KWhole Apoethecary Rescriptions — Rx #1


Image Credit: Chrysalis by Michael Kelly Williams

Rx #1: Stopping my Fear of Pain

2020 was a year or letting go. I began the year sick physically and mentally. I probably had the virus and didn’t know it and I felt directionless. One of my low moments was collapsing on the floor because of leg and foot spasms. For the next two months, my legs were weak and I had to slowly build their strength back through bandage compression and physical therapy. Through that process, I learn something about myself: I needed to learn to listen to my body.

Pain is one of the poetics of the body. Pain signals us to not only what may be wrong but also parts of us that need more attention and realignment.

The spasms in my legs returned me to when I was in high school and I twisted my ankle after tripping over someone’s leg in European handball. The memory I had from that time was that although I rested my leg for a few weeks, I never fully heal my leg because the gym class instructor demanded I take the fitness test to pass the class.
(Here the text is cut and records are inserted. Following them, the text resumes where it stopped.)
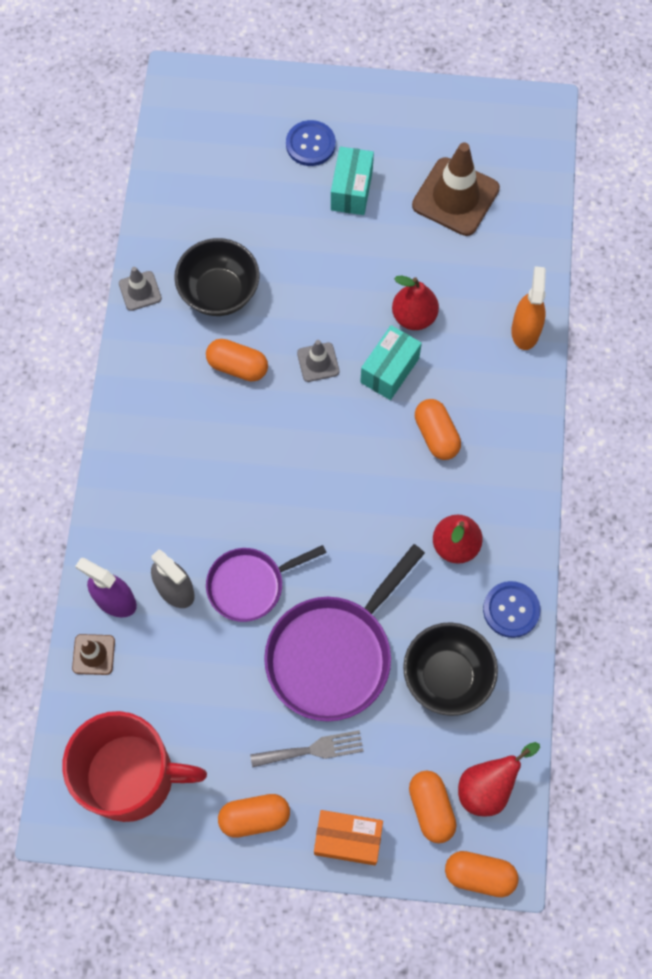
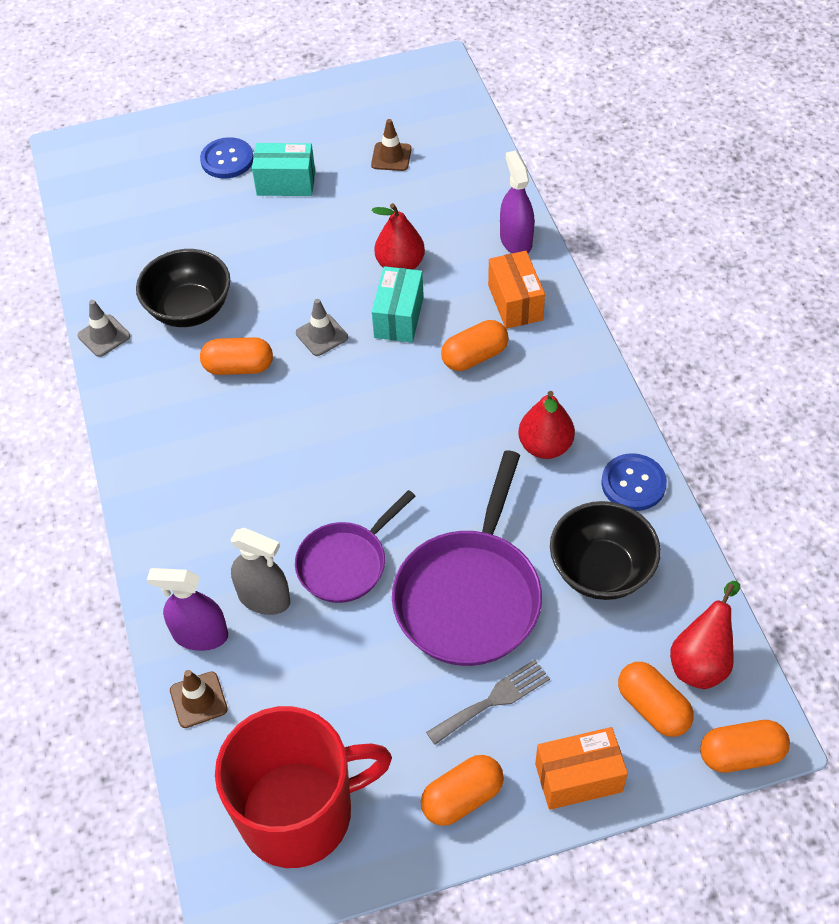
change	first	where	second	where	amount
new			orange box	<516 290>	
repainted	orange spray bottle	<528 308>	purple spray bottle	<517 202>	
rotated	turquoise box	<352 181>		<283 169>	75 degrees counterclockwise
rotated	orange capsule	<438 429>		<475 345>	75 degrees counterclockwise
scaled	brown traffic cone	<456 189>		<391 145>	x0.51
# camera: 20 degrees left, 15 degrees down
I pushed through it so I could pass and my leg was on fire after. After that my leg was never the same. I had cramps here and there and my walk had changed, but the world wanted me to keep going so I adjusted to it.

The spasms showed me how much my body had constricted and curved to the left side of my body to comfort that memory of pain out of fear of more pain. I realized my body was always tense out of fear of more pain. I didn’t trust my body to heal itself or to give it space to work on itself; my response had been to restrict and control, hold it so tightly, so I wouldn’t feel more pain. But that only delayed the hurt and let the hurt build up into severe cramps, including the severe menstrual cramps I had.

From there, I decided to slowly change my body, focusing on the areas that were tense and cramped like my left foot, my hips, my shoulders. Little by little, I began to loosen how I held my body and trust that my body could support itself. After years of holding my body one way, changing was a step by step process that hurt. It hurts to let go of the ways my body formed in response to pain. But instead of fearing it, I accepted the pain as a way to guide me out. I let the pain teach me what points of my body needed to worked on, needed to be held differently, needed to move differently. And when I did I could feel my body release the pain. My body flowed! And a flowing body hurts less and can endure future pain.

I still struggle with those same parts of my body, but now I know how to engage them and move them differently, to take time with them, to show them some love and care. To relax my body instead of increasing the tension response to pain.

So I ask you, what parts of your body do you feel pain or tension? What kind of attention do you need to give them? In what ways can they lead you or teach you? In what ways can you show them love and care?